Pub Date : 2024-06-06DOI: 10.1038/s41574-024-00993-x
Daniela Esposito, Cesar Luiz Boguszewski, Annamaria Colao, Maria Fleseriu, Federico Gatto, Jens Otto Lunde Jørgensen, Oskar Ragnarsson, Diego Ferone, Gudmundur Johannsson
Acromegaly is a rare endocrine disease caused by hypersecretion of growth hormone, most commonly arising due to a pituitary adenoma. Diabetes mellitus is a common complication of acromegaly, occurring in approximately one-third of patients. The risk of diabetes mellitus in acromegaly is driven by increased exposure to growth hormone, which directly attenuates insulin signalling and stimulates lipolysis, leading to decreased glucose uptake in peripheral tissues. Acromegaly is a unique human model, where insulin resistance occurs independently of obesity and is paradoxically associated with a lean phenotype and reduced body adipose tissue mass.
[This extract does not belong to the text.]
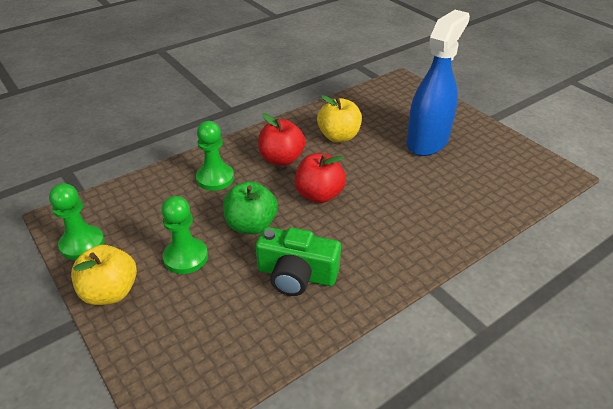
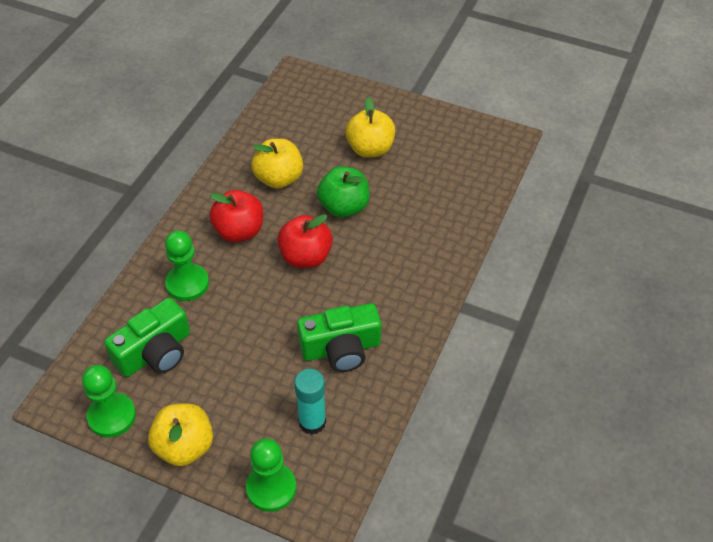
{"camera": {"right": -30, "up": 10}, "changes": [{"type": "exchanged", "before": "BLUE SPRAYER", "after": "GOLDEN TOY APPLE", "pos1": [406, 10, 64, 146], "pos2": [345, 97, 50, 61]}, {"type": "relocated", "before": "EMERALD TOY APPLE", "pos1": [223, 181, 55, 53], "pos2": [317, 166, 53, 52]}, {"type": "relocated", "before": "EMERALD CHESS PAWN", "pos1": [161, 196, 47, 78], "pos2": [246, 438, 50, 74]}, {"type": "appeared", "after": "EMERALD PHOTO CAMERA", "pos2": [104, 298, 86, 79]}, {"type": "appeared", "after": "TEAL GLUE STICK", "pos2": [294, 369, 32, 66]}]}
Diabetes mellitus in patients with acromegaly is associated with an increased risk of cardiovascular morbidity and mortality. Therefore, preventive measures and optimized treatment of diabetes mellitus are essential in these patients. However, specific recommendations for the management of diabetes mellitus secondary to acromegaly are lacking due to limited research on this subject. This Review explores the underlying mechanisms for diabetes mellitus in acromegaly and its effect on morbidity and mortality. We also discuss treatment modalities for diabetes mellitus that are suited for patients with acromegaly. Improved understanding of these issues will lead to better management of acromegaly and its associated metabolic complications. Patients with acromegaly are commonly affected by diabetes mellitus, which occurs as a complication of growth hormone hypersecretion. This Review discusses the pathophysiology of diabetes mellitus in acromegaly and explores management options in these patients.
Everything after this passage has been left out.